When people ask me what they can do to improve their photography, I tell them two things:
1) Look at good photography in order to train your eye and
Like anything else in life, your photography won’t improve if you don’t practice. There are so many aspects to a good picture — focus, lighting, exposure, angle, lens choice, focal length, post-processing. Each of those things takes work. Sure, you can and should read about them, but your photo skills will improve a lot more with practice. I’ve known photography basics for a long time now and have been shooting in manual mode for seven years. And yet, I still need a lot of practice!
Although I usually take pictures of people, I have found that my children don’t always want to be my practice tool. And so I often use other things to practice on. The flowers don’t care if you make them pose for an hour. The flowers don’t care if you try the same shot over and over and over. The flowers don’t care what you do to them. My kids aren’t as patient 🙂
I know a lot of people will use stuffed animals or dolls so they can practice focusing on eyes, but I prefer to practice on things outside. And there is no better time to do it than SPRING!
So, the other day, as the dogwoods were finally in bloom, and the kids away for the afternoon, I pushed myself outdoors for some photography practice. I didn’t have much if a plan other than to find a lot of variation in shooting the same subject. I probably shot about 100 photos of the same couple of dogwood blooms. It might seem excessive, but it was great practice!
As I varied my shots, I was trying to look at the same scene in new ways. I got close in. I stood far back. I tried different compositions. I changed my angle. I paid attention to the color in the background. I changed MY position to see how the lighting changed. I got in front of, next to, under, and above the blooms. I even took a bloom out of its natural environment (off the tree) and played around with unusual context.

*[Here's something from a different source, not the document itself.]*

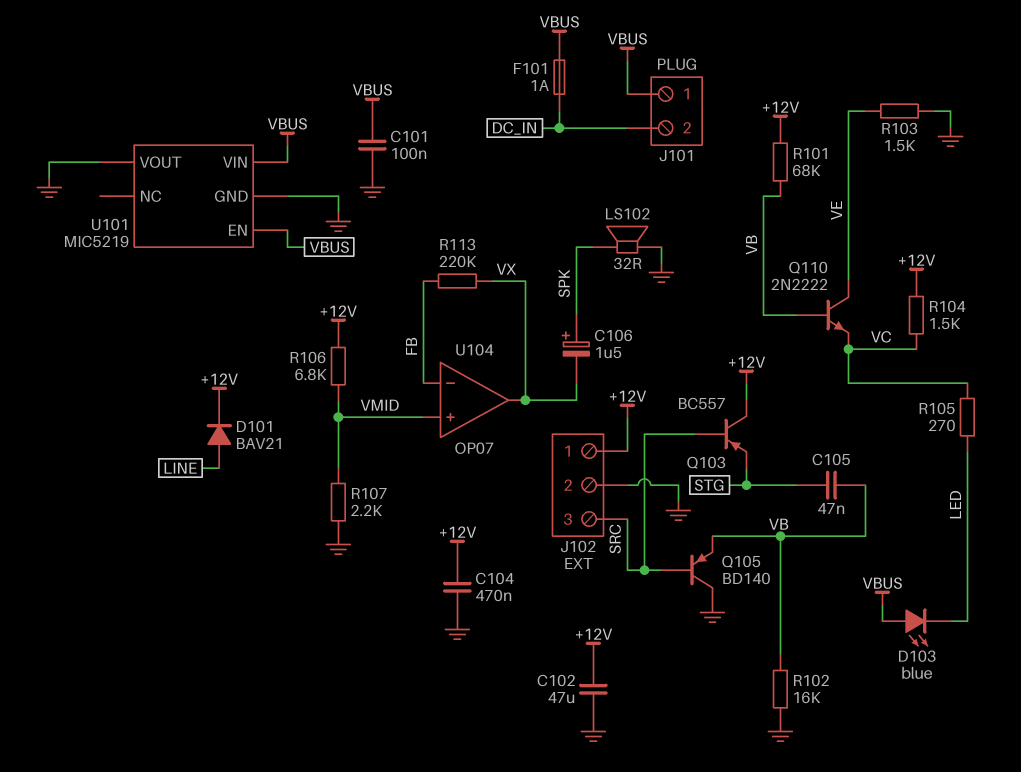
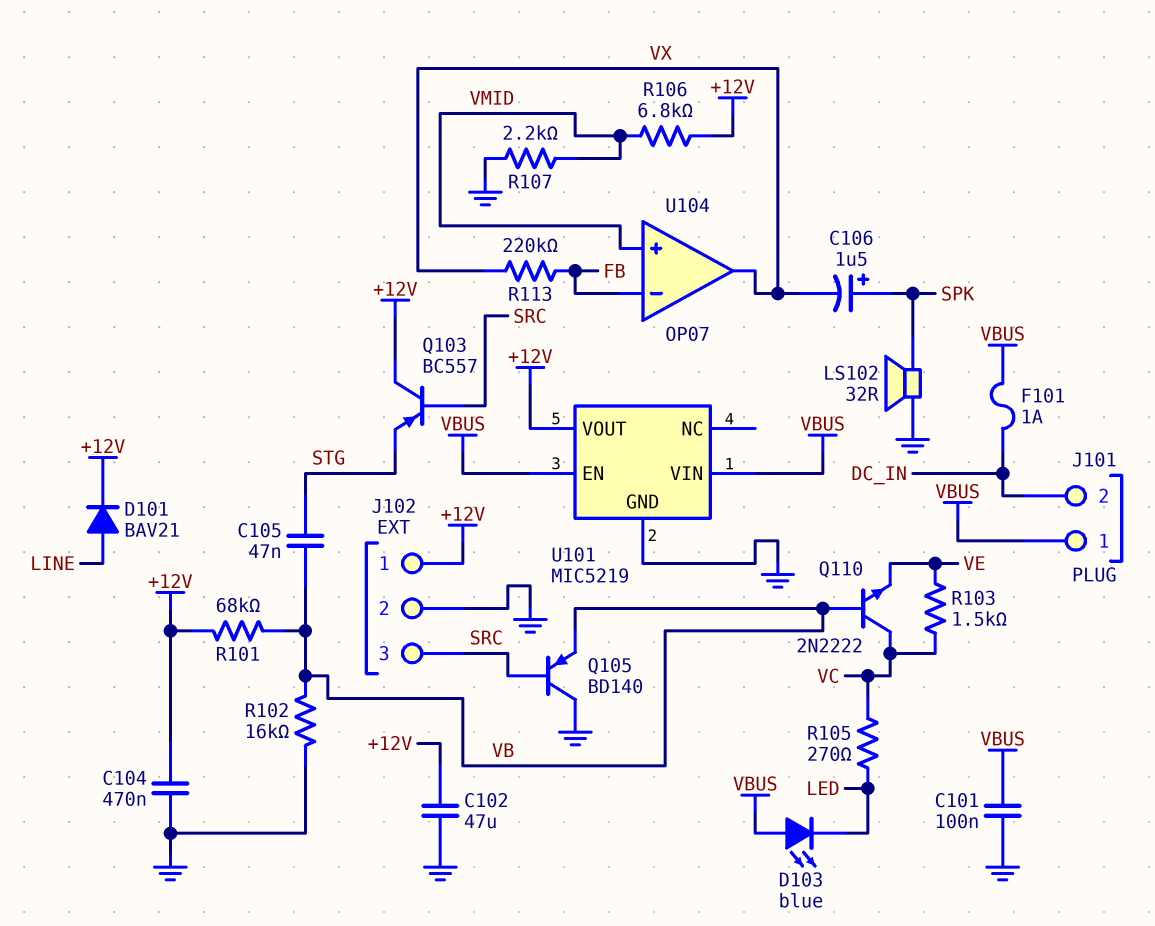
Q110: NPN 2N2222 (B VB, C VE, E VC) -> NPN 2N2222 (B VB, C VC, E VE)
R103: 1.5k (GND, VE) -> 1.5k (VC, VE)
R104: 1.5k (+12V, VC) -> none
U101 pin VOUT: GND -> +12V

Because I wasn’t taking pictures for some important moment or because I was trying to capture that “perfect” family shot, I took the time to play around with settings I don’t usually mess with. I changed my focus mode from one shot to AI-Servo which turned out to be great for branches blowing in the wind (AI-Servo locks focus on a subject and then if the subject moves, so does the focus.) I’ve always wanted to try this with fast moving kids, but I didn’t want to be messing around with settings I wasn’t used to. But the flowers don’t care!
Not only did I gain a lot of practice in things like focus and exposure, but also I learned a lot about changing scenes during a shoot. I was reminded how important it is to shoot the same scene from all sorts of directions and heights. It is amazing how much a photo would change just by simple adjustments.